Georgetown, Guyana – (October 11, 2015) “You, the members of the class of 2015, have not come to an end. You are, indeed, at the beginning of yet another stage of a lifelong process of learning.” This was the gentle reminder given to Guyana’s top Caribbean Secondary Examination Council (CSEC) student, Victoria Najab and other high achievers of the Saraswati Vidya Niketan (SVN) Secondary School, by President David Granger, at the school’s 11th Graduation Ceremony, yesterday.
The privately-run institution, in Region Three, continues to produce outstanding performances and this year captured the top two spots in Caribbean Secondary Education Certificate (CSEC) examinations. Najab gained 21 grade one passes, counting her double award in Agricultural Science, while runner-up, Vamanadev Hiralal gained 19 grade ones and a grade two.

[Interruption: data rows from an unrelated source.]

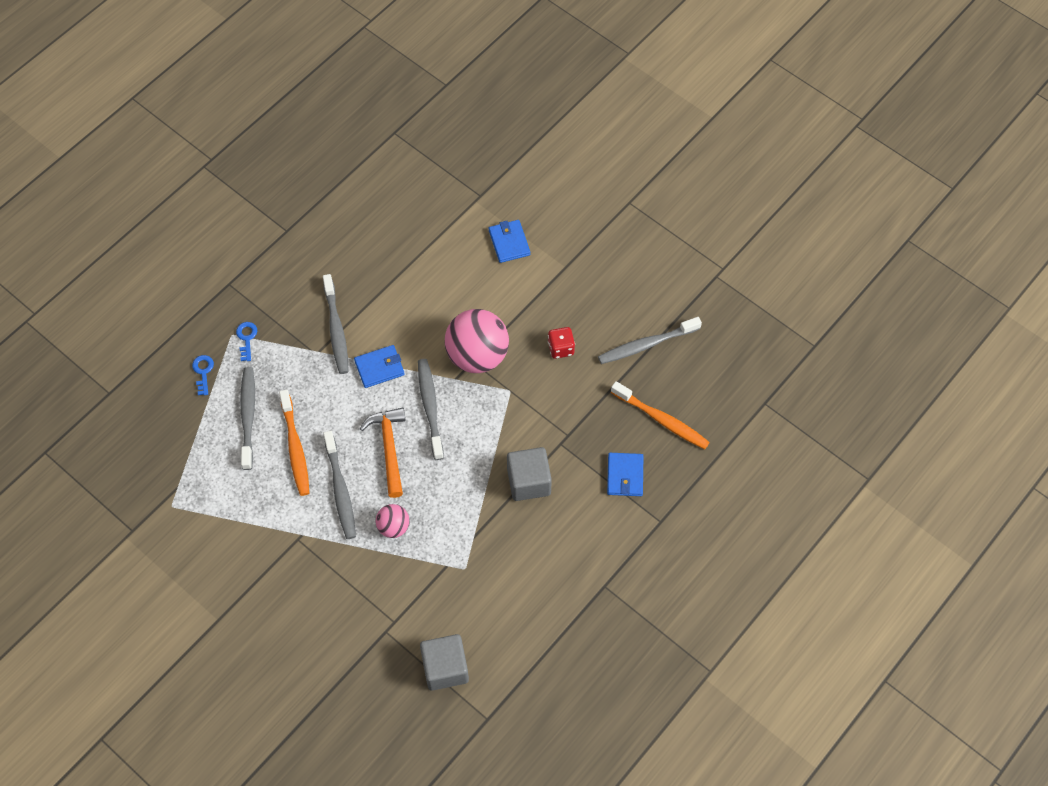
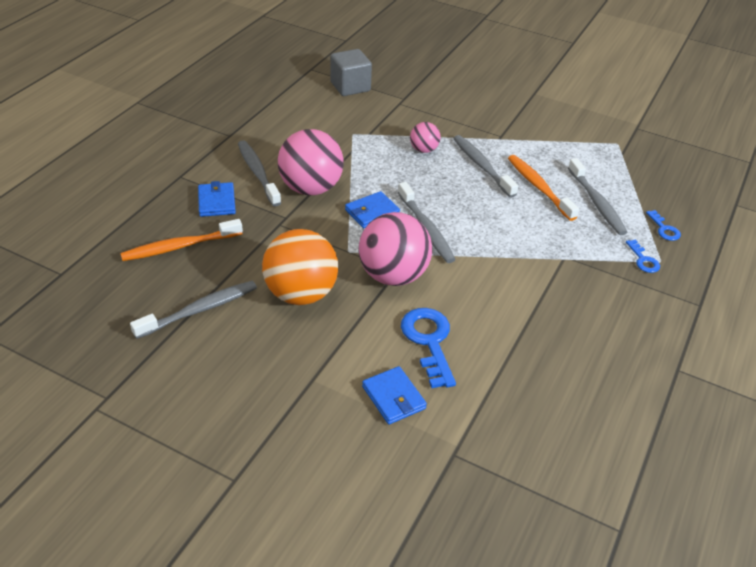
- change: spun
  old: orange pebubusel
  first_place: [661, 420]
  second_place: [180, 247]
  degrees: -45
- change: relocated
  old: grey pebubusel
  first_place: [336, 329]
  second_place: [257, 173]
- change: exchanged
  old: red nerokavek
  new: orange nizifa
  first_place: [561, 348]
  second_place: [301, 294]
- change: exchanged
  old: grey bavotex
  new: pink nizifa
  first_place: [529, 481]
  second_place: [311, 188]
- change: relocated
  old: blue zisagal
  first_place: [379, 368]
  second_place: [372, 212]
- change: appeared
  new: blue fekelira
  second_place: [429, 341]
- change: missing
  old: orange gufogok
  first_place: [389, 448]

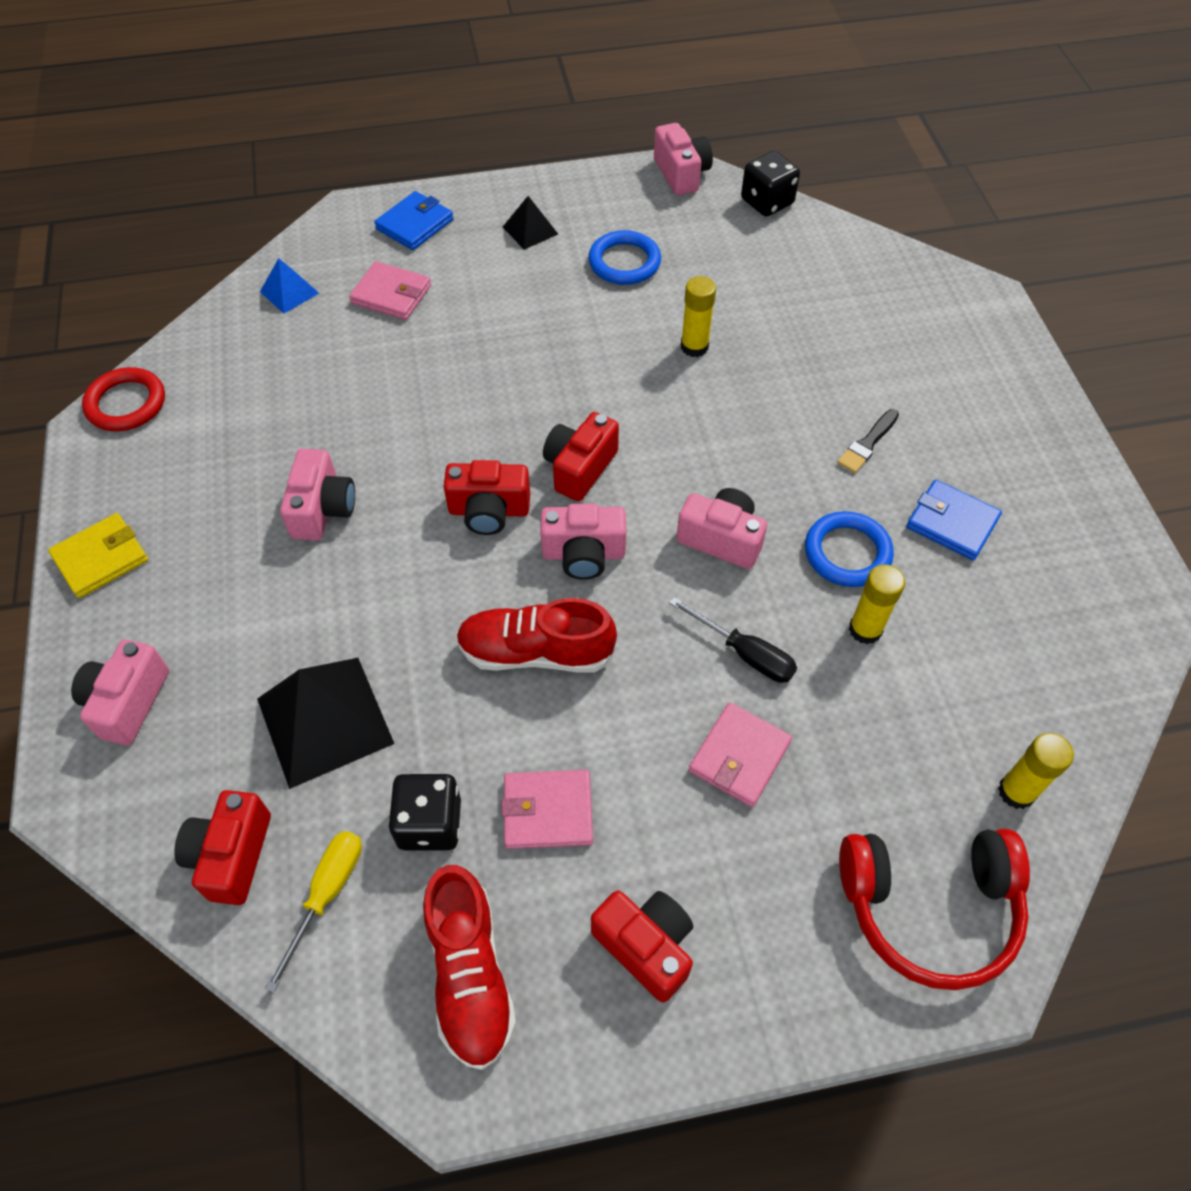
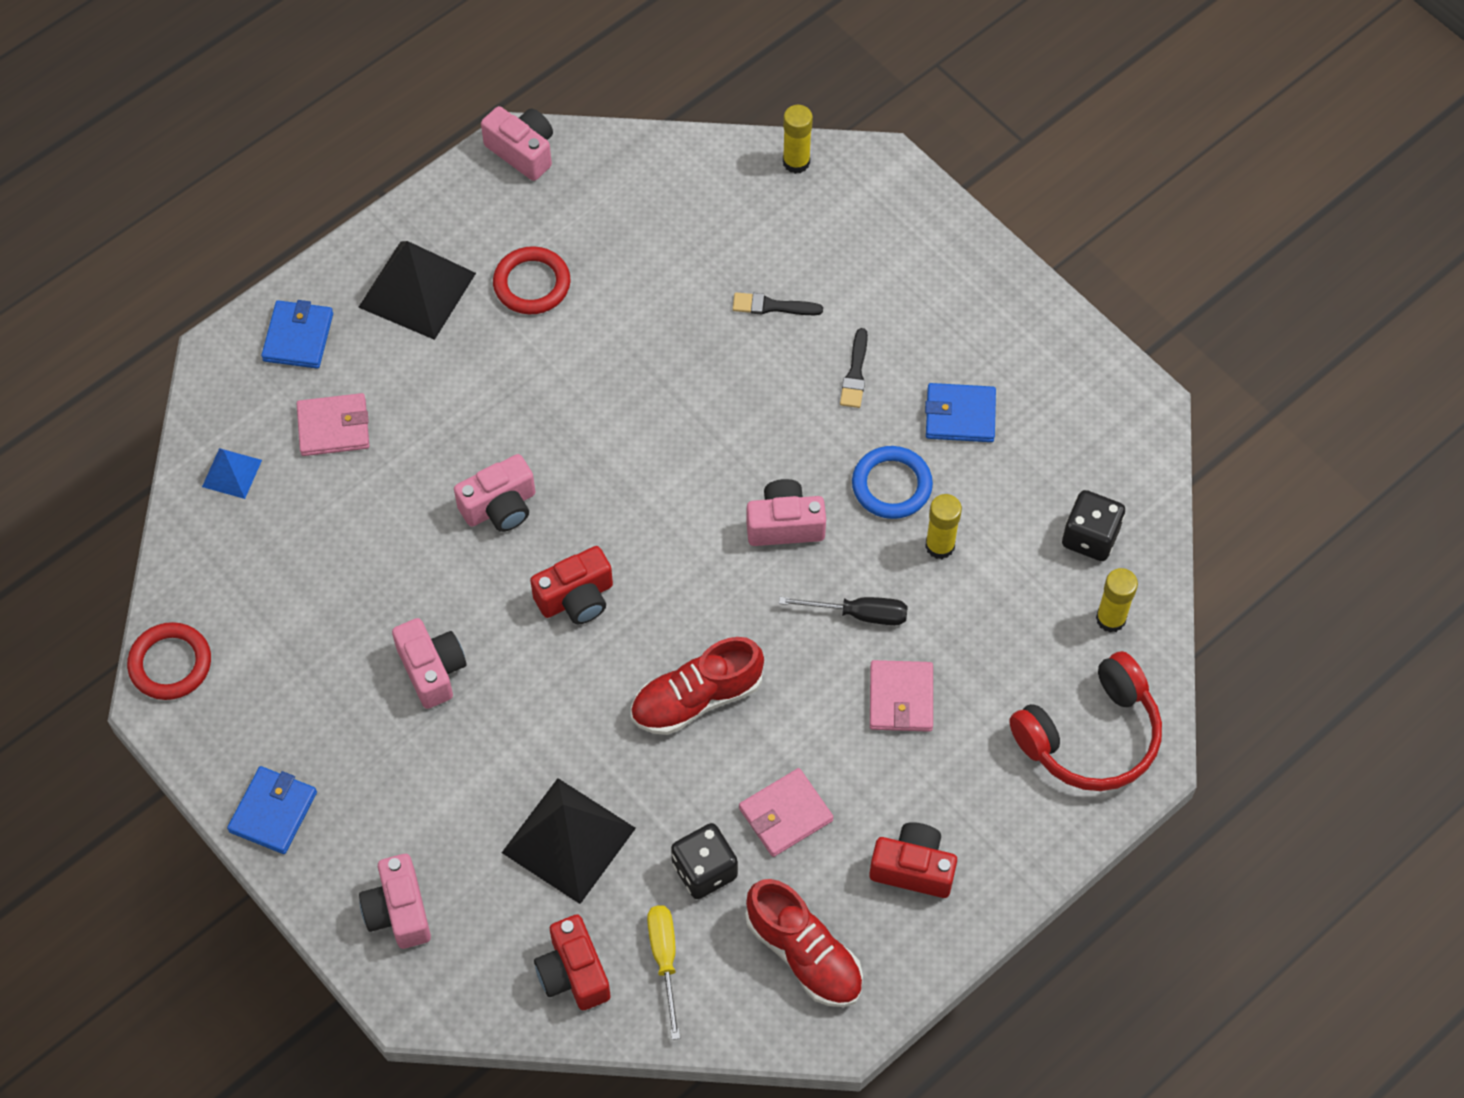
- change: colour
  old: yellow zisagal
  new: blue zisagal
  first_place: [101, 558]
  second_place: [273, 812]
- change: size
  old: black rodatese
  first_place: [530, 230]
  second_place: [417, 290]
  factor: 1.95
- change: relocated
  old: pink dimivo
  first_place: [583, 554]
  second_place: [500, 506]
- change: colour
  old: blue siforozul
  new: red siforozul
  first_place: [624, 262]
  second_place: [532, 284]
- change: appeared
  new: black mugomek
  second_place: [772, 306]
- change: relocated
  old: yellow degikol
  first_place: [694, 347]
  second_place: [796, 162]
- change: relocated
  old: black nerokavek
  first_place: [767, 202]
  second_place: [1090, 537]
- change: missing
  old: red dimivo
  first_place: [579, 468]

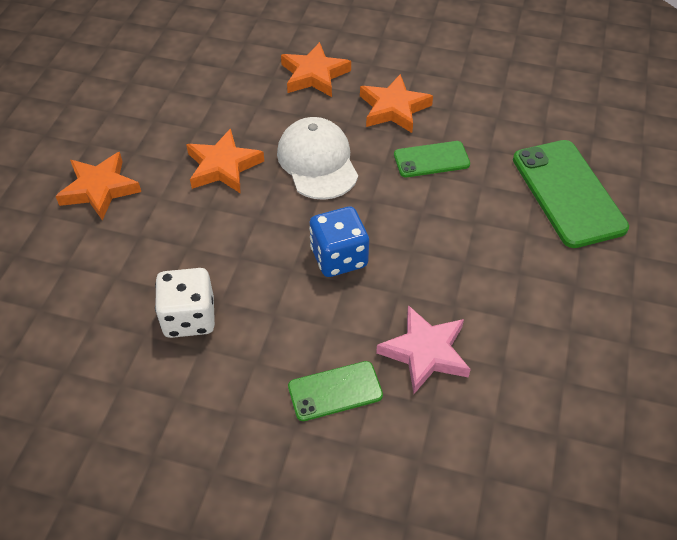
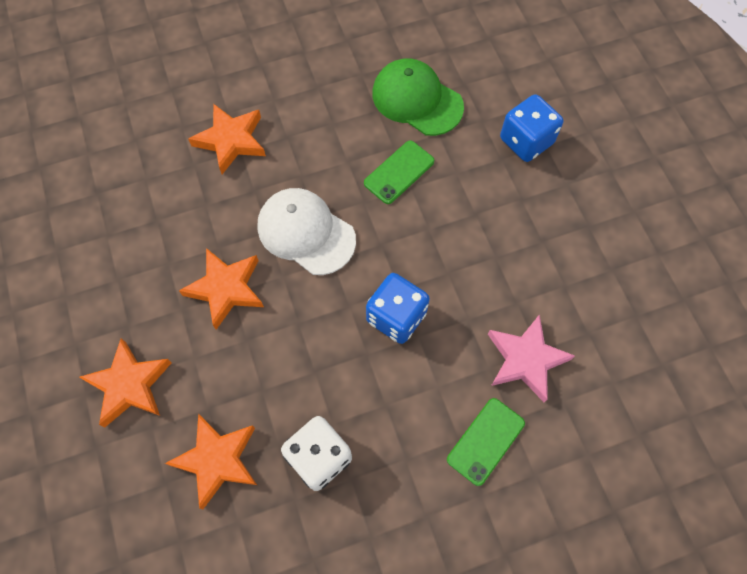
- change: relocated
  old: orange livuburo
  first_place: [394, 108]
  second_place: [217, 460]
- change: appeared
  new: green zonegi
  second_place: [417, 100]
- change: exchanged
  old: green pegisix
  new: blue nerokavek
  first_place: [568, 193]
  second_place: [526, 141]

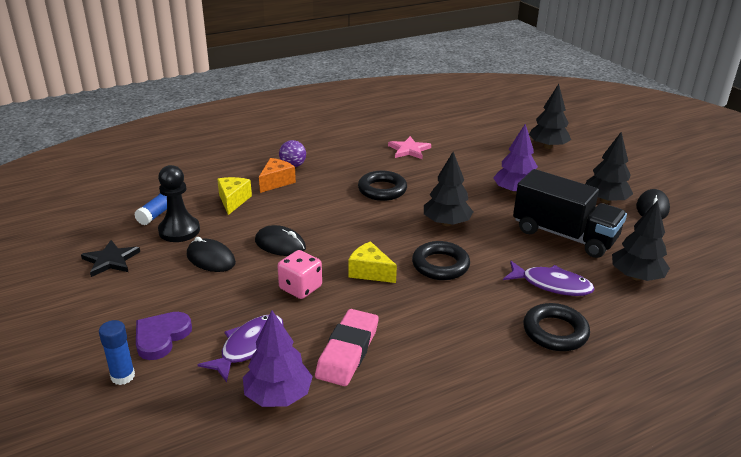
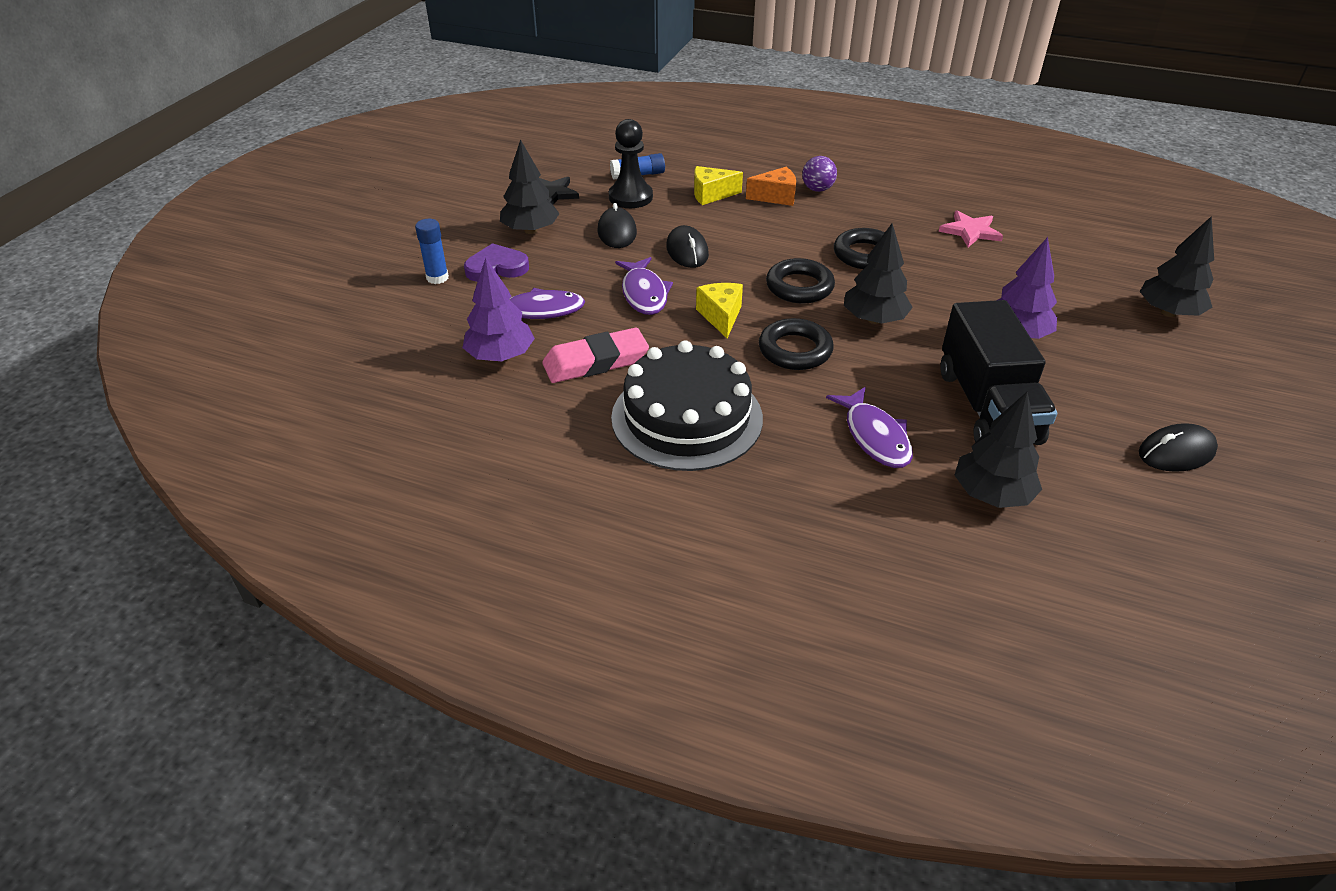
- change: relocated
  old: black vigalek
  first_place: [605, 200]
  second_place: [530, 230]
- change: appeared
  new: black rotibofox
  second_place: [687, 417]
- change: exchanged
  old: pink nerokavek
  new: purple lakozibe
  first_place: [300, 288]
  second_place: [644, 294]
- change: spun
  old: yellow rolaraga
  first_place: [233, 201]
  second_place: [711, 194]
  degrees: -150
- change: relocated
  old: black siforozul
  first_place: [555, 332]
  second_place: [799, 287]

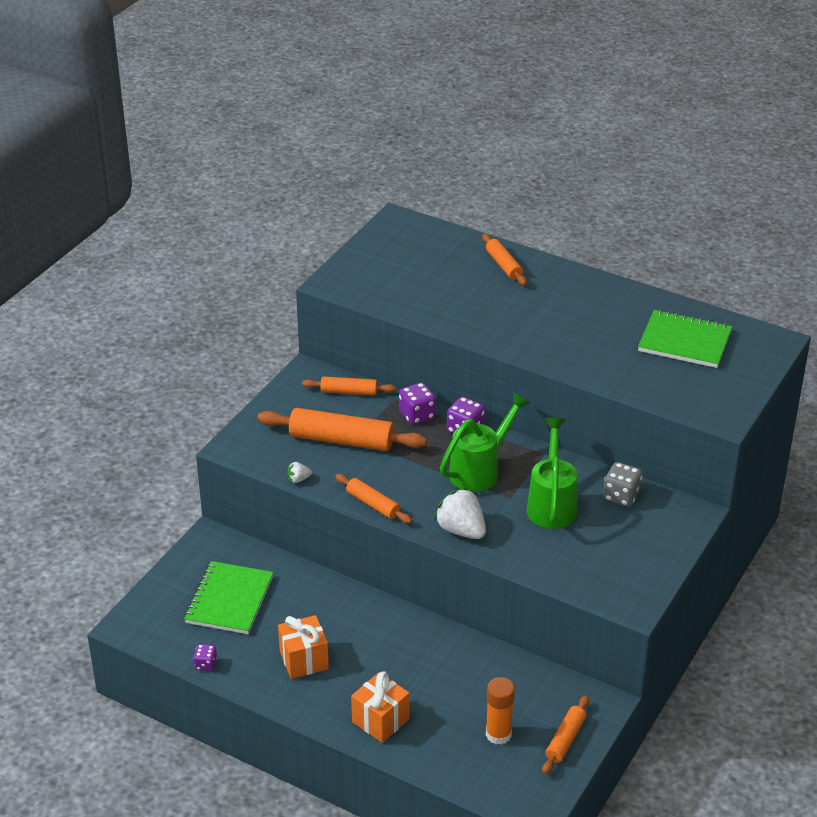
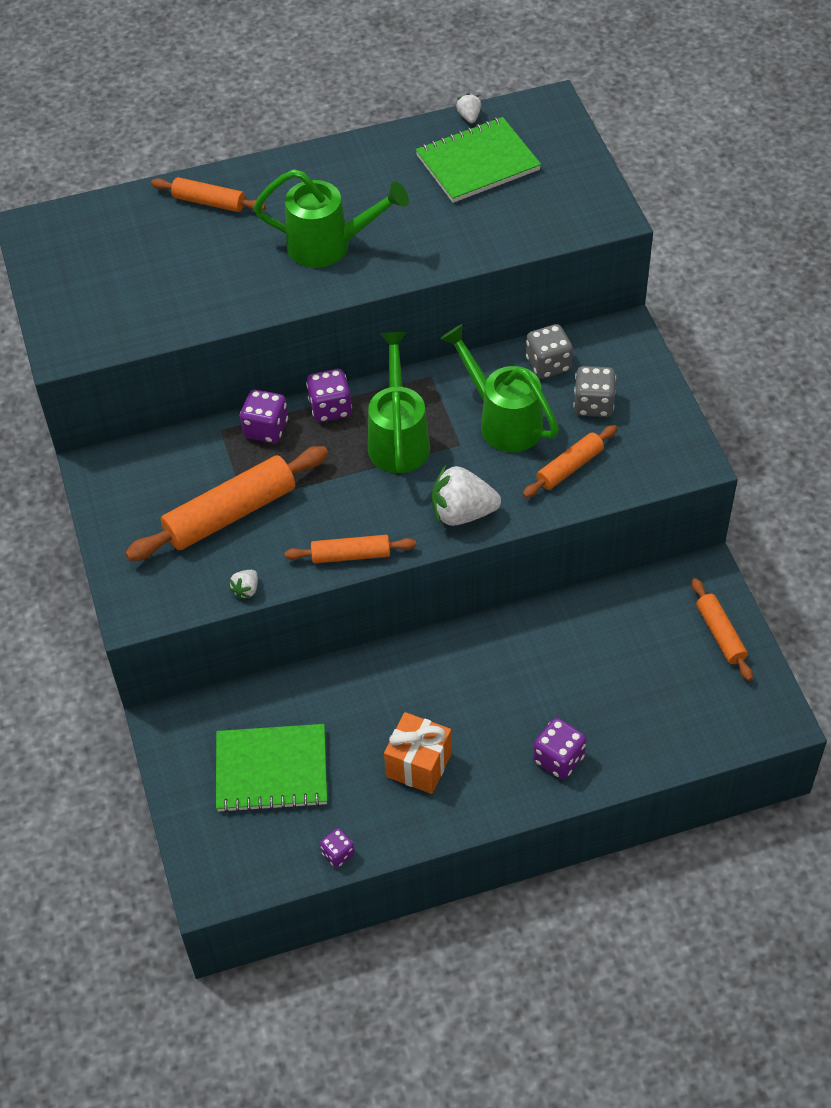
- change: spun
  old: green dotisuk
  first_place: [229, 600]
  second_place: [271, 770]
  degrees: -60
- change: appeared
  new: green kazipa
  second_place: [330, 246]
- change: appeared
  new: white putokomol
  second_place: [469, 117]
- change: relocated
  old: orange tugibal
  first_place: [349, 392]
  second_place: [569, 467]
- change: exchanged
  old: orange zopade
  new: purple nerokavek
  first_place: [380, 720]
  second_place: [558, 759]
- change: appeared
  new: grey nerokavek
  second_place: [593, 404]
- change: missing
  old: orange degikol
  first_place: [498, 734]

In delivering the charge to the students, the President spoke of the rapid changes that are taking place around the world and the need for them to be on par with a technologically driven world. The President also underscored the need for more students to gravitate to the fields of Science, Technology and Mathematics in order to meet the needs of our developing country.
Speaking on the quality of laboratories at Queens College, when he was a student there, President Granger said, “A Colonial government was able to create an educated, scientific elite by putting in front of students the resources [they need]. This is something we have to do at the University of Guyana and in all secondary schools around the country, if we are to become a really developed nation.”
Students of SVN as they graced the stage with a dance salutation to Lord Ganesa, during their graduation ceremony yesterday.
President Granger also presented the President’s Award for the best graduating CSEC student, Najab, and declared that in addition to the award, he would be presenting her with $100,000.00 to assist with her Caribbean Advance Proficiency Examination (CAPE) studies.
Najab, who wants to become a petroleum engineer, spoke of how honoured she and fellow students are to have kept the school at the top of the academic pedestal. “Today we are not only celebrating our own success, but we are making a great achievement for our country. We are children of this nation and our efforts are Guyana’s fortune and our accomplishments are Guyana’s triumph,” she said.
Giving recognition where its due, Najab said undoubtedly, the teachers were “the most valuable players”, as they went beyond the call of duty to make the school the phenomenal one it is today.
“The SBA’s we cried to complete, they had to go over it 50 times. If our teachers did not guide our intellect, we would not be as happy as we are today” she said. Najab’s parting advice to the graduating class and students of SVN were, “Honour you teachers, honour your parents, before you can honour your God.”
With 64 CSEC and seven CAPE students graduating, Principal of SVN, Swami Askarananda has much to be proud of. Giving his report, he congratulated the students for their outstanding performances. However, the Principal, called on his students not to become complacent, as there is room for improvement.
Pointing to the national overall pass rate for English and mathematics, which is now just about 50 percent, the Principal reported with pride that the students at SVN have continuously been raising the bar. “While at the national level and in the region, the past rate at English and math are around 50 percent, at SVN, in these two subjects, we have consistently produced the highest pass rate, with English at 86 percent and Math 92 percent,” he said.
Out of the 12,600 students in Guyana, who wrote the 2015 CSEC examination, 47 students passed with 11 grade ones or more, and of that number, 23 percent were SVN students.
Another notable point raised by the Principal was the hard work of the teachers, who worked with students, some of whom entered the school with average marks at the National Grade Six Assessment (NGSA). Fourteen students with marks in the low 400s at the NGSA graduated with 12 subjects or more at CSEC at the institution.
This, the Principal said, is a clear indication of the exceptional work done on the part of both teachers and students. In the coming year, Swami Ji said his institution will be striving to surpass Queens College, the only school that is ahead in terms of pass rate, in the country.
The Ministry of the Presidency caught up with some of the other students who graduated with honours and they shared their thoughts with us. Hiralall, who won the Prime Minister’s award with 19 Grade ones and 1 Grade two said, “The school has been a major part in my achievement. It has changed my entire view on education as a whole. I use to see education as a duty, but now I see it more as a privilege.”
Vamanadev Hiralall, winner of the Prime Minister’s Award
Yasoda Busham, who gained 16 CSEC passes, spoke of the importance of hard work. “CXC wasn’t that easy. It wasn’t easy staying up late at night…. My advice to you, who are preparing for CXC, don’t give up. CXC sounds hard. There is a lot of work to it, but in the end you will benefit from it,” he said.
Sharen Henry, who entered SVN with 403 marks at the NGSA, said, “With such an average mark and with students at the top of the class, I had to try to focus and to pay keen attention ask questions and my advice to students is if you don’t understand ask your teachers.”